A former standout player at UCLA and assistant at Columbia prior to coming to Seton Hall, Zalameda has wasted no time in making an impact on her players.
“I’m very thankful to Pat Lyons and Rachelle Paul for seeing the potential in my ability as a head coach and for giving me the opportunity to take on the program,” Zalameda said.
Instead of coming in and implementing a my way or the highway style of coaching like some first-time coaches might, Zalameda has let her players determine the potential of the team.
“For me it was really important to see where the team is and what they can handle,” Zalameda said. “Right from the get go there were three things that I made very clear: this was their team and need to take ownership for what they achieve, that they keep an open mind about the process, and that they are not ordinary college students – they came to Seton Hall to fulfill a role that is demanding, challenging and special.”
Junior co-captain Katie Kim has definitely noticed the differences between this year and last year.
“Everything this year is so much more intense and so much more efficient,” Kim said. “A lot of the stuff that we do benefits our games and our fitness.
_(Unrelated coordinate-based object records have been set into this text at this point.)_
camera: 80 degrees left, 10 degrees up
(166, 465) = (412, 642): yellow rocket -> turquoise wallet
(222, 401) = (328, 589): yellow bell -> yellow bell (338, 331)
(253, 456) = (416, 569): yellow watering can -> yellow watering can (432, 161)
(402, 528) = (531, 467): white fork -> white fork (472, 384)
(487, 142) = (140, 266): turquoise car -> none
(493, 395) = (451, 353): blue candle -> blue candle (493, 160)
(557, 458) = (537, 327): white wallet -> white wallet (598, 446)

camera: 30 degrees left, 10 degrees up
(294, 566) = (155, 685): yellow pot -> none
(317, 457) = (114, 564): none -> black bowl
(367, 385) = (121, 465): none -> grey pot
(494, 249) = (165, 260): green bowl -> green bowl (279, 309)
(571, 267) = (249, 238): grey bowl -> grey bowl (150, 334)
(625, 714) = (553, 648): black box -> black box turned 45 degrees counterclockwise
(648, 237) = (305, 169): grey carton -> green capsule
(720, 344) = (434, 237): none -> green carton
She really knows what she’s doing and she knows what she’s talking about.”
The team has bought into what Zalameda has been preaching since she first arrived in South Orange and she has done an excellent job at bringing the girls together after a tough season where cohesion was a problem among the players.
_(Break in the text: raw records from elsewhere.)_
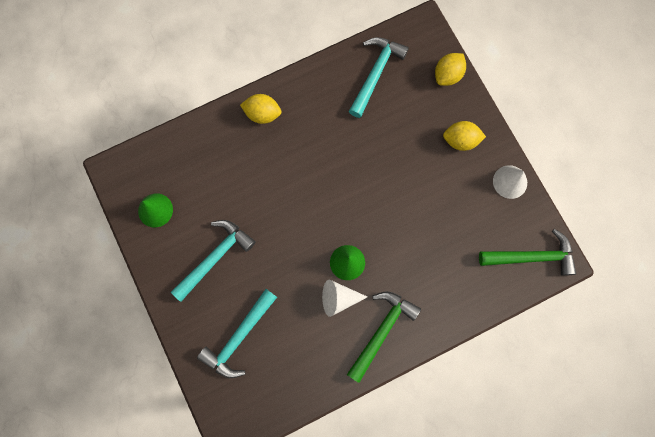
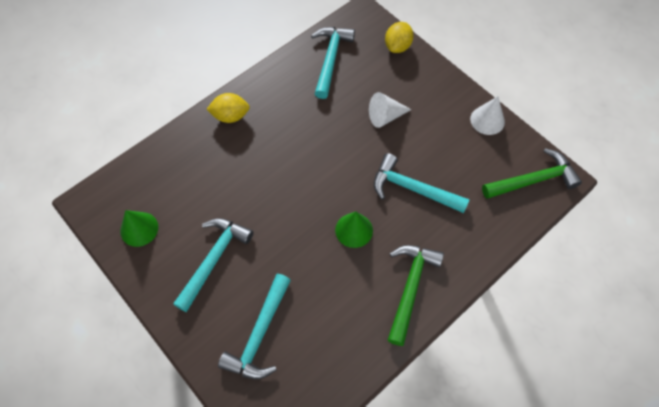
camera: 15 degrees left, 15 degrees down
(338, 298) = (355, 267): white cone -> white cone (385, 116)
(414, 235) = (412, 189): none -> turquoise hammer
(460, 140) = (428, 96): yellow lemon -> none

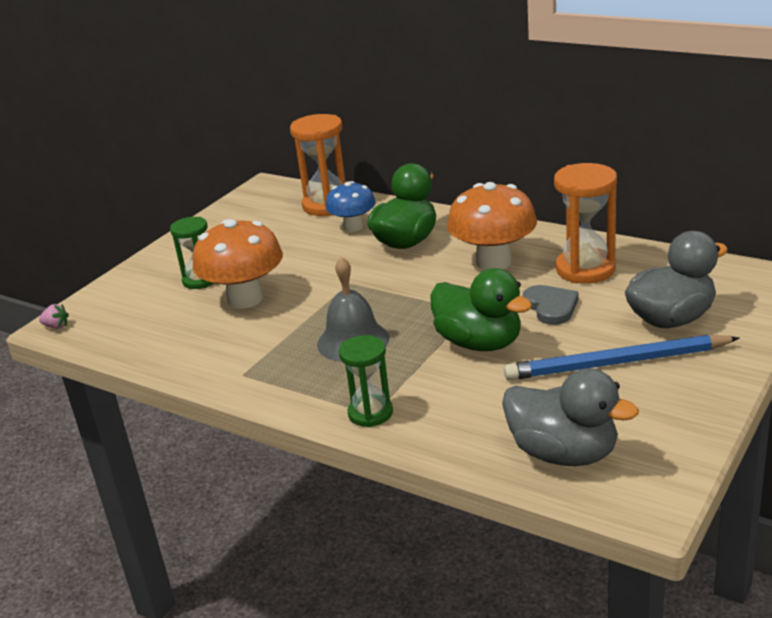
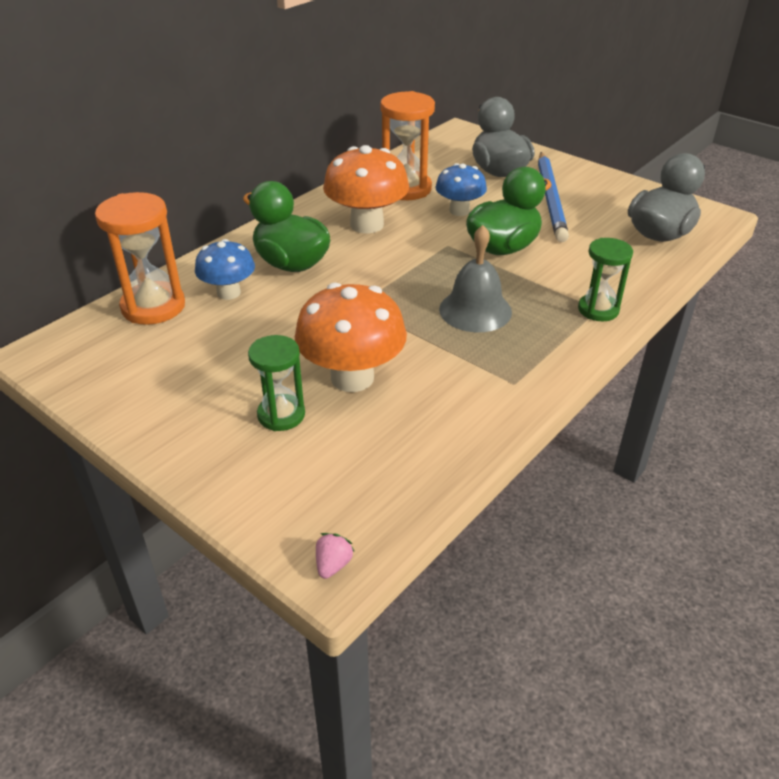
camera: 85 degrees left, 10 degrees up
(551, 307) = (459, 211): grey heart -> blue mushroom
“The team’s cohesiveness is a living entity that ebbs and flows so when we take that perspective towards it we just have to keep things fresh and communicate,” Zalameda said.
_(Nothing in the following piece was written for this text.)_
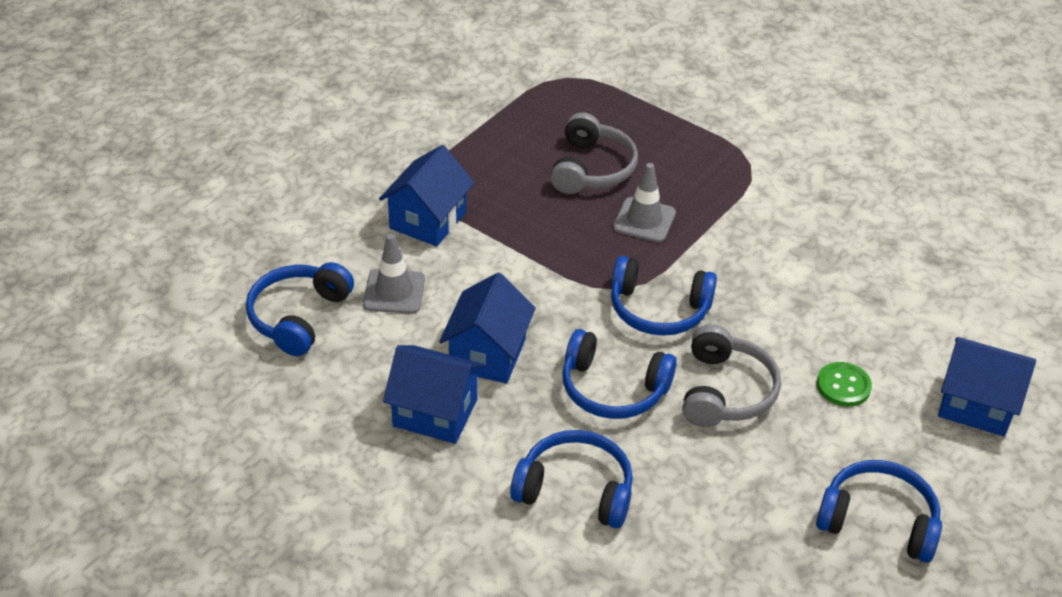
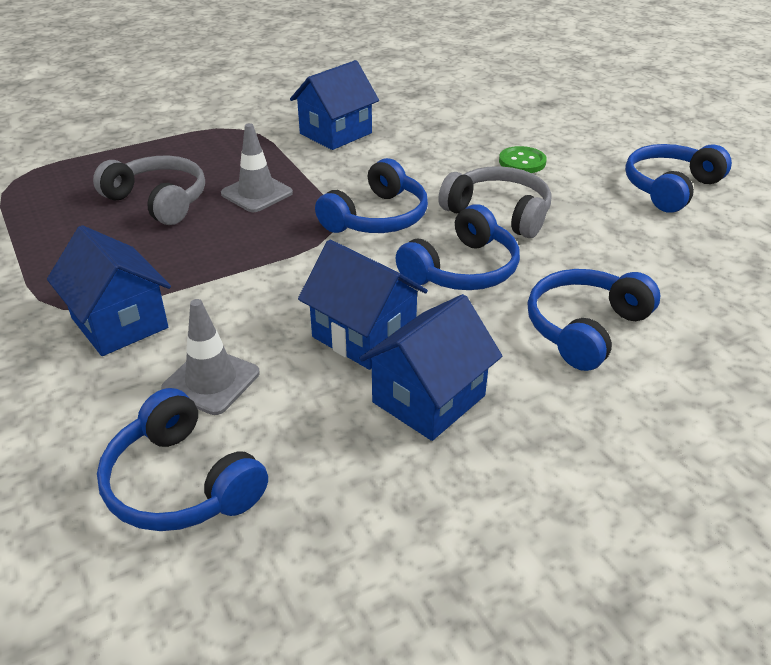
camera: 65 degrees left, 5 degrees down
(976, 405) = (568, 121): blue house -> blue house (335, 133)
Zalameda credits a large part of the team’s progression to her two co-captains, Kim and junior Luize Strike.
“When I selected Luize and Katie as co-captains I was confident that their leadership would really bring the team culture to where it needs to be to make any progress,” Zalameda said. “They really help with the feedback with the training and give the team a voice. I trust them and I think they trust me. That’s very important to me.”
Zalameda gets most of the credit for the quick change in mentality and mindset of the program, but she knows that she could not have done this without some helping hands along the way.
“I’m really thankful to work with an incredibly hard working and experienced coaching team- including our strength and condition coach, Angelo Gingerelli, and sports medicine athletic trainer, Dawn Purington, who enable us to get better every day,” Zalameda said.
“I also have the pleasure to work with two volunteer assistant coaches whose passion and knowledge will add dimension and leadership to the team. We are so eager to compete in the Big East Championship in April and put it all to the test.”
As for the players, Zalameda has had a profound impact on them in her short time here at Seton Hall.
“She’s like a mentor to all of us on and off the court,” Kim said. “She’s a great coach.”